What street could live inclosed by these mortuary relics, and trod
by these spectral citizens in whose sunken hearts scarce one good whoop
or tra-la-la remained?
Not Fourth Avenue. Not after the tinsel but enlivening glories of the
Little Rialto--not after the echoing drum-beats of Union Square. There
need be no tears, ladies and gentlemen; 'tis but the suicide of a
street. With a shriek and a crash Fourth Avenue dives headlong into the
tunnel at Thirty-fourth and is never seen again.

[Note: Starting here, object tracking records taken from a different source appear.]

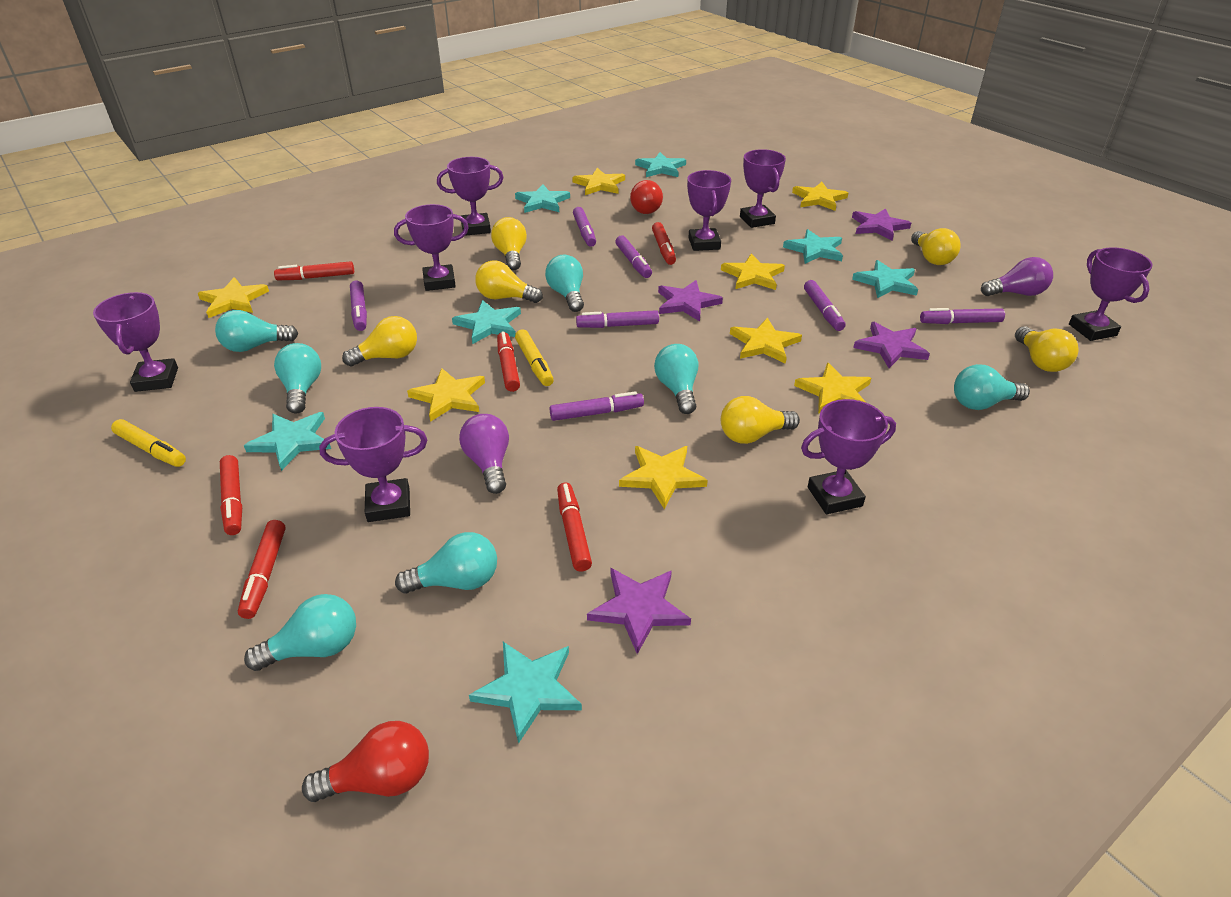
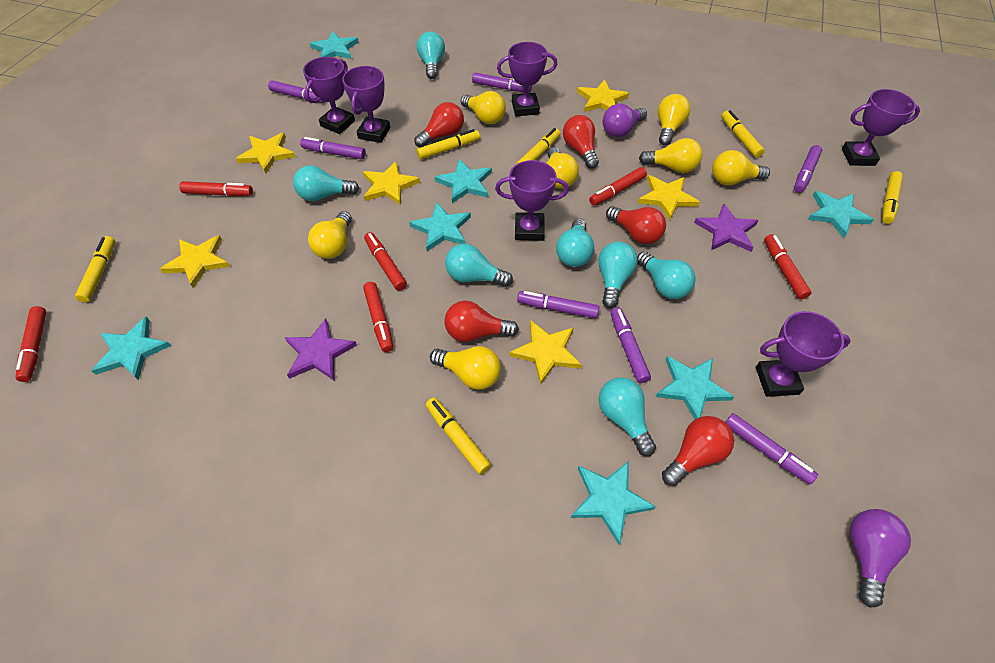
purple star: 4 -> 2
purple trophy: 8 -> 6
red light bulb: 2 -> 5
yellow light bulb: 6 -> 7
yellow marker: 2 -> 6
yellow star: 8 -> 6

Near the sad scene of the thoroughfare's dissolution stood the modest
restaurant of Quigg. It stands there yet if you care to view its
crumbling red-brick front, its show window heaped with oranges,
tomatoes, layer cakes, pies, canned asparagus--its papier-mache lobster
and two Maltese kittens asleep on a bunch of lettuce--if you care to
sit at one of the little tables upon whose cloth has been traced in the
yellowest of coffee stains the trail of the Japanese advance--to sit
there with one eye on your umbrella and the other upon the bogus bottle
from which you drop the counterfeit sauce foisted upon us by the cursed
charlatan who assumes to be our dear old lord and friend, the "Nobleman
in India.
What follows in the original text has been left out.